La lucha, para Norita, no está exenta de travesuras. En el verano, las redes sociales reproducían la foto de Norita trepada a la moto de Eduardo Nachman. O, en octubre, una foto dándole un beso a través del blindex de la sala de audiencia de Tribunales a Carlos “Sueco” Lordkipanidse antes de que volviera a testificar en la causa ESMA. A Myriam Bregman cuando le preguntan por Norita, cuenta entre risas: “Yo era muy fanática de amamantar a mi hija. En un cumpleaños de un amigo común, Eduardo Walger, me descuidé y le dio una cucharada de locro. Eduardo sacó una foto: Norita feliz y mi hija con la cara llena de locro”.

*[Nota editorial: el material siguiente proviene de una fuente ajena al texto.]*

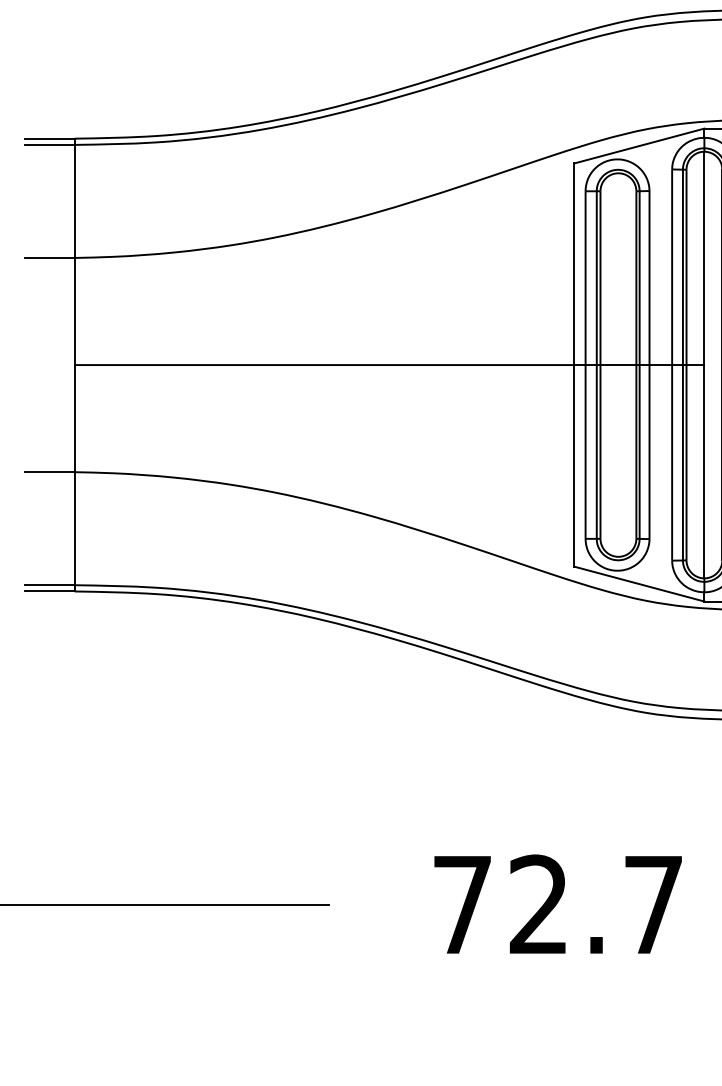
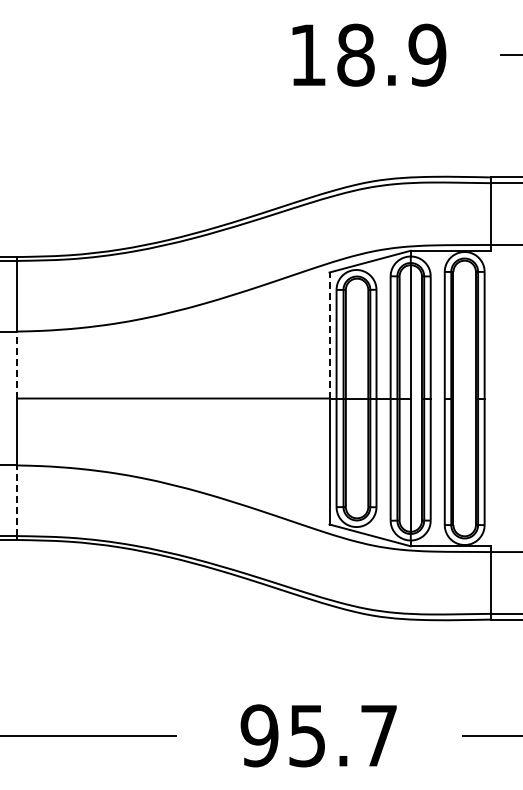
line: (574, 264) -> (329, 335), solid -> dashed
line: (75, 310) -> (17, 364), solid -> dashed
line: (75, 528) -> (17, 500), solid -> dashed
text: (499, 904) -> (282, 735), 72.7 -> 95.7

Nora es como una santa, dice Mabel Bellucci. “Le piden de todo, la invocan en las marchas aun cuando no está”. Mabel es testigo de cómo Nora fue desarrollando sensibilidades para todas las causas, especialmente la de las mujeres. “Si bien ella remite a la desaparición de su hijo, salta ese cerco y empieza a entender que todos son derechos humanos”, explica. Allí radica gran parte de la magia que hace de Nora un ícono ecuménico de las causas justas.
Norita responde llamados, anota citas en su agenda, reparte besos y abrazos. “Es difícil entender algo tan bello dentro de nuestro dolor”, dice. “A veces me preguntan cómo hago para estar en todos lados. Estoy donde hay una injusticia. Me llaman y trato de ir”.